Billionaires vs. millionaires.
Let's list everyone who couldn't give a damn who wins in MLB's latest shameless fight:
Doctors and nurses on the front line of the COVID-19 pandemic. Business owners who had to close and lost everything. People who wonder every day how they are going to feed their family and pay their rent. Those who wait patiently in long lines at the food drops. The growing number of unemployed who spend frustrating hour after frustrating hour trying to secure their unemployment benefits.
We could do this all day.
Can we agree that virtually everybody is sickened by the indefensible greed in baseball?
I learned a long time ago to believe people are what they are by what they show you with their actions, not with their words. For years, the billionaire owners and millionaire players in baseball have shown us they care only about themselves, their profits and their paychecks. That they are doing it now, again, when so many are suffering because of a deadly virus, is unconscionable.
Can the two sides really be that blind to what is going on in the world?
Can they be that tone deaf?
The possible start of spring training 2.0 in mid-June and the regular season in early-July will be determined more by compensation for the players than it will by control of the coronavirus. The players say they agreed to a deal in March with the owners that will pay them on a prorated basis of their full salary for the games they play. The owners are saying now that their financial hit from the virus is so huge the players will have to be paid this season with a 50-50 split of the sports' revenues.
The screams you hear are coming from the MLB Players Association.
"A system that restricts player pay based on revenues is a salary cap _ period," executive director Tony Clark told The Athletic Monday.
"This is not the first salary-cap proposal our union has received. It probably won't be the last. That the league is trying to take advantage of a global health crisis to get what they've failed to achieve in the past _ and to anonymously negotiate through the media for the last several days _ suggests they know exactly how this will be received."
Do baseball fans really want to hear that?
Now?
"The players I represent are unified in that they reached an agreement and they sacrificed anywhere from 30 to 40 percent of their salaries so that the games could amicably continue," super agent Scott Boras told Sports Illustrated. "The owners represented during that negotiation that they could operate without fans in the ballpark. Based on that, we reached an agreement and there will not be a renegotiation of that agreement."
I ask again:
Do you really want to hear that?
I give more of the blame to the billionaire owners. They are getting what they deserve. After decades of ruthlessly running the game with the players having no rights, everything changed when Marvin Miller took over as union chief in the mid-1960s. By the 1970s, there was free agency. Soon, the MLBPA became the strongest, most powerful union in America. Baseball is the only major pro sport in the country without a salary cap. The average salary for players in 2019 was $4.36 million.
Good for the players.
The owners lost control of their game.
They have only themselves to blame.
But that doesn't mean the players shouldn't have to give a bit on a one-time basis in this latest fight over money. These are extraordinary times. The coronavirus is worse than anyone imagined two months ago. Everyone in every business is taking a hit. It's not as if the owners didn't give in to the players during those March negotiations. The players were granted a full year of service time even if no games are played.

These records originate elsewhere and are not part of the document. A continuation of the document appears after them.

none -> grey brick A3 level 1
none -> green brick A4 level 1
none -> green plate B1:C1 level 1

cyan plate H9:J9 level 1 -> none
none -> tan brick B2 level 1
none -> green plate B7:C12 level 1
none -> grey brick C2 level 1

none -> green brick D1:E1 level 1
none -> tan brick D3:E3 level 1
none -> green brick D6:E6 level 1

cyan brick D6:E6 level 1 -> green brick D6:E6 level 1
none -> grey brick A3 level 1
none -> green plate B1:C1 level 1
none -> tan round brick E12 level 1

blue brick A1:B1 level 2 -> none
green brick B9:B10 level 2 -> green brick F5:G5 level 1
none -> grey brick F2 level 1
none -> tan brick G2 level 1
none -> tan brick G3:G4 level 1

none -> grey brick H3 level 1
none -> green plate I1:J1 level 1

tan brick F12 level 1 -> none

The players get no sympathy from me now. I don't imagine they are getting much from you, either.
I love baseball _ it's always been my favorite sport _ but it's hard to like many of the people on either side.
This latest public fight is the last thing baseball needs. It hasn't been our national pastime for years, having been passed in popularity by the NFL long ago. I keep hearing the game is too slow for these instant-gratification times. The sport is examining every way to develop and keep younger fans who don't have the time, energy or patience to sit through a four-hour game. Commissioner Rob Manfred once described the speed-of-game issue as "dandelions," a problem that just won't go away. He and the sport's other powers are so desperate that they are willing to change the essence of the game. You know what they can do with that new three-batter rule for relief pitchers, right?
Now, sadly, there is going to be another labor fight.
I imagine the owners will buckle because that's what they always do. They will have their financial reasons, of course. Postseason television money would allow the teams to at least recoup something. Baseball, despite its many flaws, still generated a record $10.7 billion in revenue in 2019. The billionaire owners still will be billionaires after COVID-19, no matter the financial hit they take.
But if the owners don't cave, there will be no baseball in 2020. I'm convinced of that. The players will sit out the season. Everyone will lose, not just this year but in many years to follow. Good luck trying to win back what fans the game has left.
Is it just me or would that be the perfect ending to this appalling story?